Norris was 0.363 seconds faster than Verstappen on comparable soft-tire laps in second practice, with the McLaren driver holding a 0.155-seconds advantage in the relatively high-speed first sector and a 0.296-seconds advantage in the slower-speed final sector. Verstappen was 0.088 seconds faster than Norris in the middle sector, which comprises two long straights linked by the Turn 6 and 7 chicane, but differing fuel levels and engine modes can skew Friday practice times across the board.
Despite the strong start, Norris wasn’t completely happy when he jumped out of the car and said there was still room for improvement.
“I mean, obviously, from the times and everything, things are good at the minute, but still want a bit more from the car,” Norris said after the session. “I’m not completely happy, not completely confident, we’re a bit in the middle of trying some different things and trying to understand some things with the car.”
Piastri did not take part in first practice as the session had always been earmarked as one of the two FP1s that the regulations demand he hand his car to a rookie driver — in this case, McLaren’s IndyCar star Pato O’Ward. In second practice, he could only manage the 11th fastest time, 0.680 seconds off his teammate.
“I think I got there pretty well on the medium [tire], just the soft didn’t get the most out of the grip on that first timed lap,” he said. “So I’m finding my feet, I think. But yeah, clearly some things to try and improve for tomorrow, but I think after just one session, not too bad.”
Piastri’s first attempt on soft tires was the faster of his two hot laps in FP2 and had no clear mistakes. Onboard footage showed a slight struggle to get the car turned into corners and he radioed his team saying he needed more front wing — a simple setup change that could help him find a happier balance in time for final practice and qualifying on Saturday.
The first and final sectors of Piastri’s second attempt were actually faster than his first lap, but he gave away a significant amount of time in the middle sector with a lock up ahead of Turn 6. Had he hooked up his three best sectors, he would have been 0.551 seconds off Norris — still a significant margin over one lap and one he must close for qualifying to remain in realistic contention.
Average lap times from the long runs in the second half of the session suggested the McLaren drivers hold the upper hand over Verstappen’s Red Bull on race pace. But the comparison was slightly skewed by Verstappen completing 15 laps uninterrupted while Norris only did an eight-lap run and Piastri a seven-lap stint.
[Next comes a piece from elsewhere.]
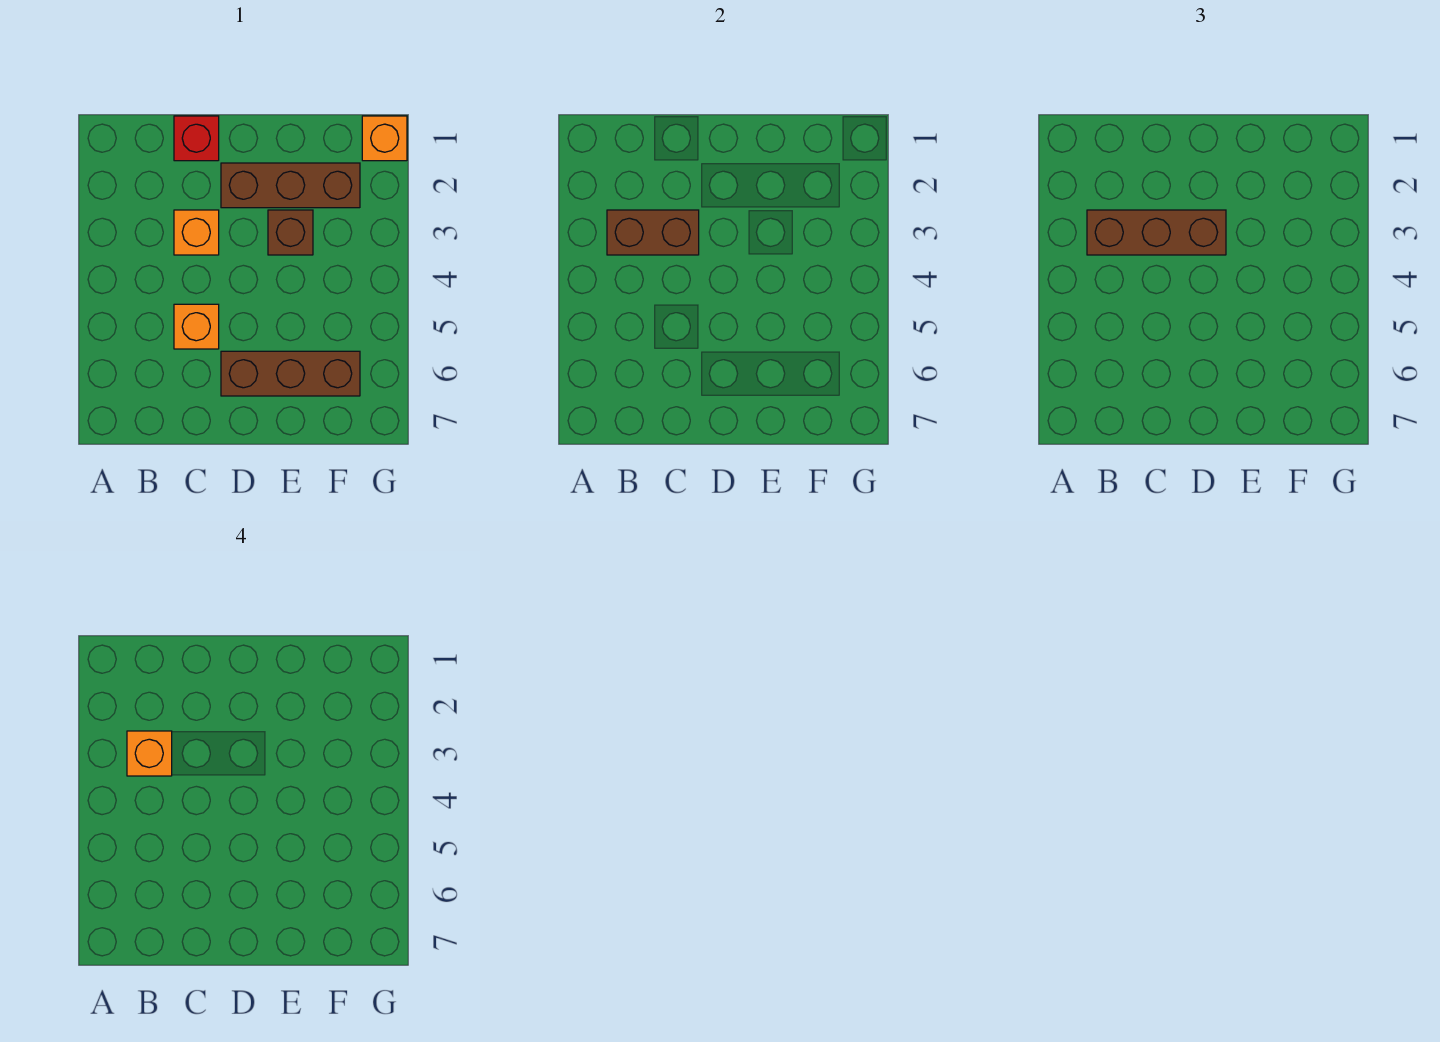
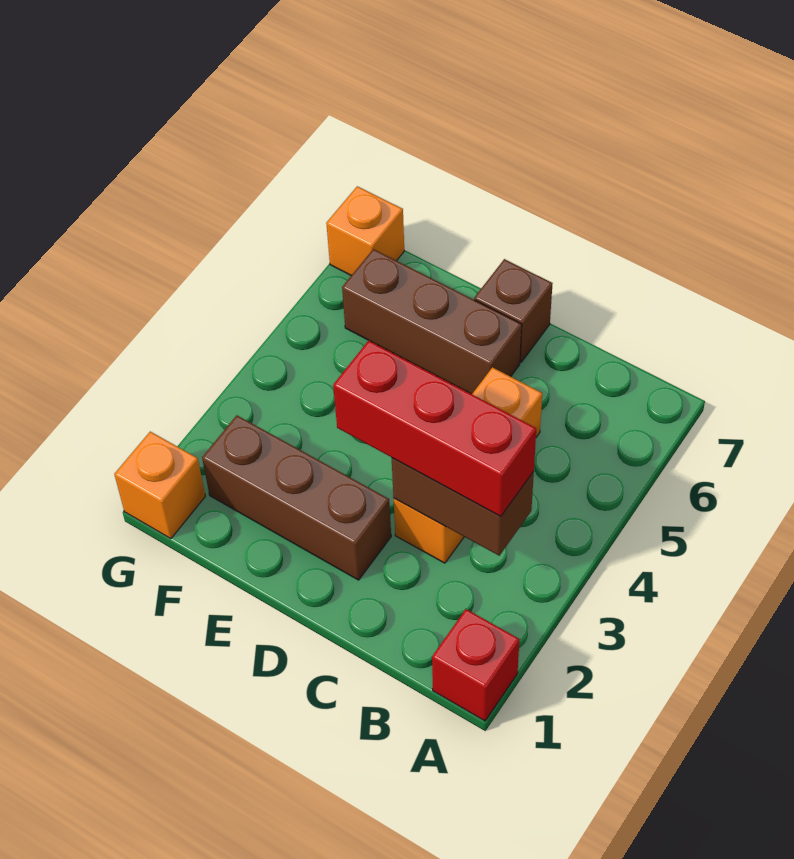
brown brick B3:D3 level 3 -> red brick B3:D3 level 3
orange brick B3 level 4 -> orange brick G7 level 1
red brick C1 level 1 -> red brick A1 level 1
brown brick E3 level 1 -> brown brick D7 level 1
“It was pretty OK,” Verstappen said. “I mean, I was fairly happy with the car. We just need to be probably a little bit faster. I think, yeah, still not quick enough. But I think overall, for us, I think we’ve been in a decent window around here.”
One of Red Bull’s strengths this year has been improving the car between Friday practice and Saturday qualifying. According to Verstappen, it will need to do the same this weekend to put him in the mix with the McLarens.
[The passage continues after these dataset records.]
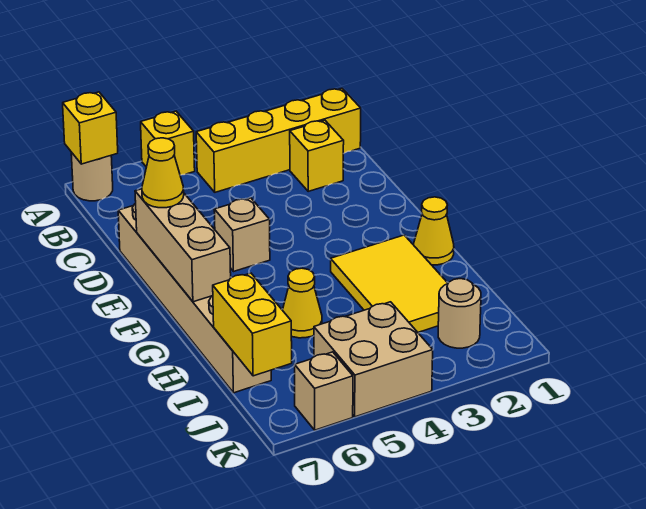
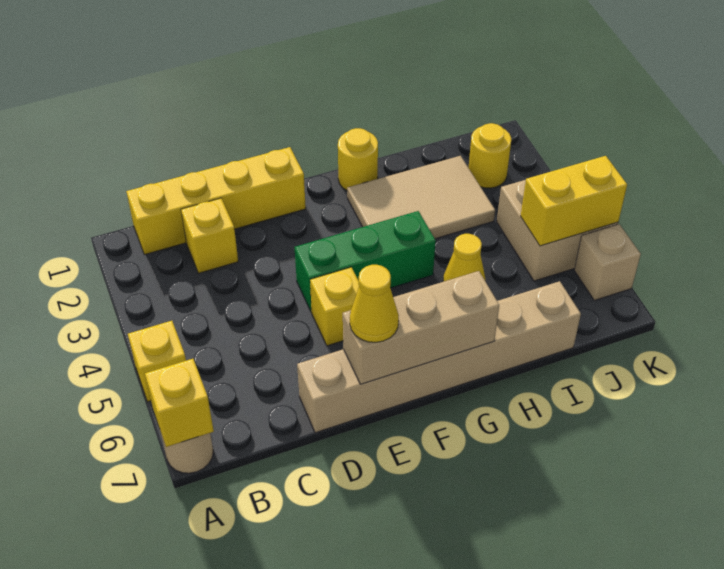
yellow brick B1:B4 level 1 -> yellow brick B1:E1 level 1
none -> green brick E4:G4 level 1
tan brick E5 level 1 -> yellow brick E5 level 1
yellow cone G1 level 1 -> yellow round brick G1 level 1
yellow tile G2:I3 level 1 -> tan tile G2:I3 level 1
yellow brick I7:J7 level 2 -> yellow brick J5:K5 level 2
tan round brick J2 level 1 -> yellow round brick J2 level 1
“Seems like it’s a decent gap that we need to close,” he said. “But from our side, we’ll just try to put the best car forward. And, yeah, let’s see how much we can find overnight … Single lap and long run needs to be better.”
Based on Friday practice, the situation is very much advantage: Norris heading into qualifying. The only question is whether he and McLaren can handle the pressure over the rest of the weekend.